Attorney General Jeff Sessions is seeking the resignations of 46 United States attorneys who were appointed during the prior presidential administration, the Justice Department said Friday.
Many of the federal prosecutors who were nominated by former President Barack Obama have already left their positions, but the nearly four dozen who stayed on in the first weeks of the Trump administration have been asked to leave "in order to ensure a uniform transition," Justice Department spokeswoman Sarah Isgur Flores said.
"Until the new U.S. attorneys are confirmed, the dedicated career prosecutors in our U.S. attorney's offices will continue the great work of the department in investigating, prosecuting and deterring the most violent offenders," she said in a statement.
One of the 46 holdovers is Tulsa US Attorney Danny Williams.
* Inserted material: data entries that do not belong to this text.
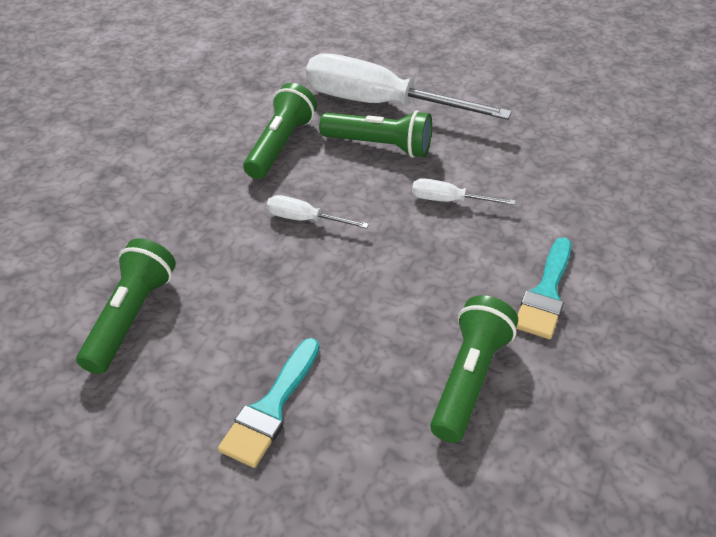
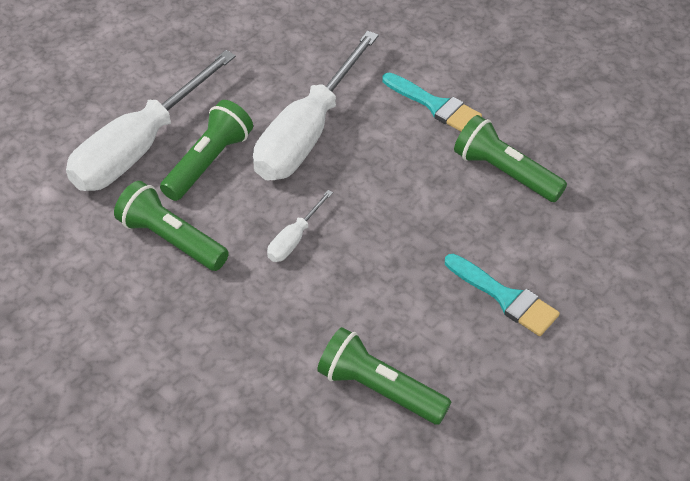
camera: 75 degrees left, 5 degrees up
(449, 200) = (308, 133): white screwdriver -> white screwdriver, size x2.33

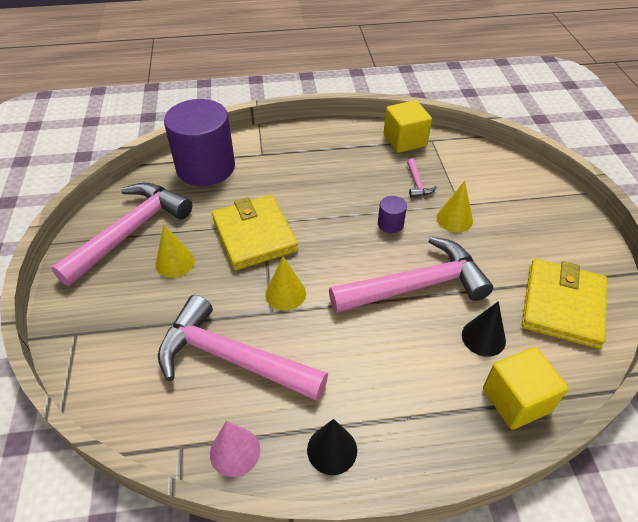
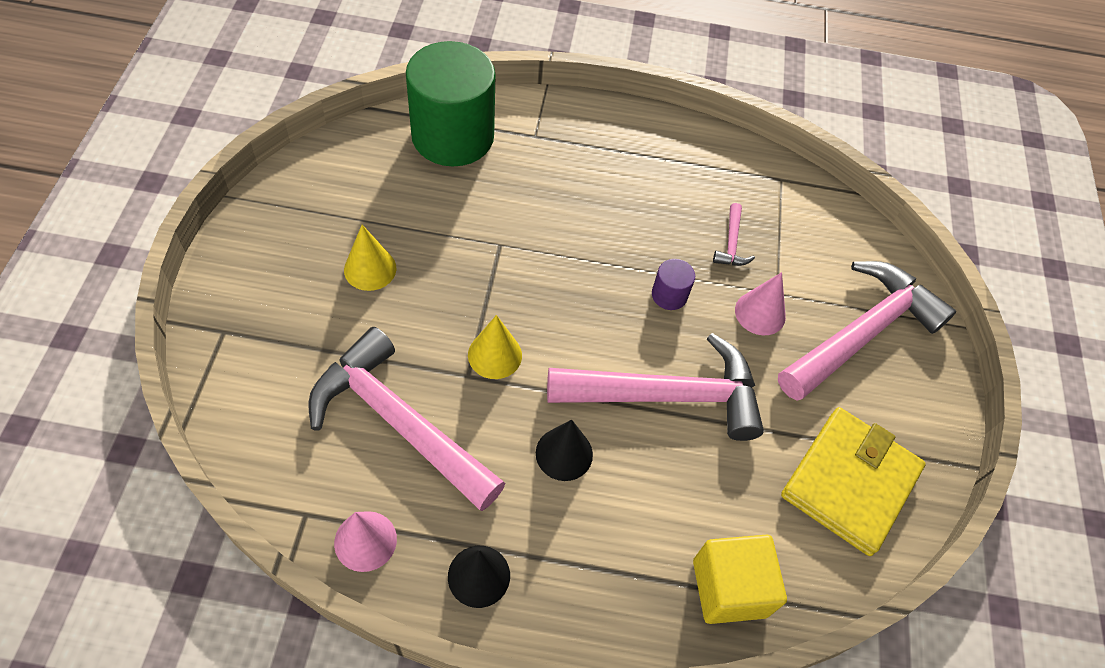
camera: 10 degrees right, 10 degrees up
(131, 231) = (328, 207): pink hammer -> pink hammer (862, 333)
(205, 167) = (453, 136): purple cylinder -> green cylinder
(254, 235) = (483, 259): yellow wallet -> none
(405, 140) = (742, 169): yellow cube -> none
(454, 219) = (760, 313): yellow cone -> pink cone
(483, 337) = (724, 493): black cone -> black cone (564, 453)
It is customary, though not automatic, for the country's 93 U.S. attorneys to leave their positions once a new president is in office. The Obama administration allowed political appointees of President George W. Bush to serve until their replacement had been nominated and confirmed.
The federal prosecutors are nominated by the president, generally upon the recommendation of a home-state senator.
One U.S. attorney appointed by Bush, Rod Rosenstein of Maryland, remained on the job for the entire Obama administration and is the current nominee for deputy attorney general.
U.S. attorneys are responsible for prosecuting federal crimes in the territories they oversee. They report to Justice Department leadership in Washington, and their priorities are expected to be in line with those of the attorney general.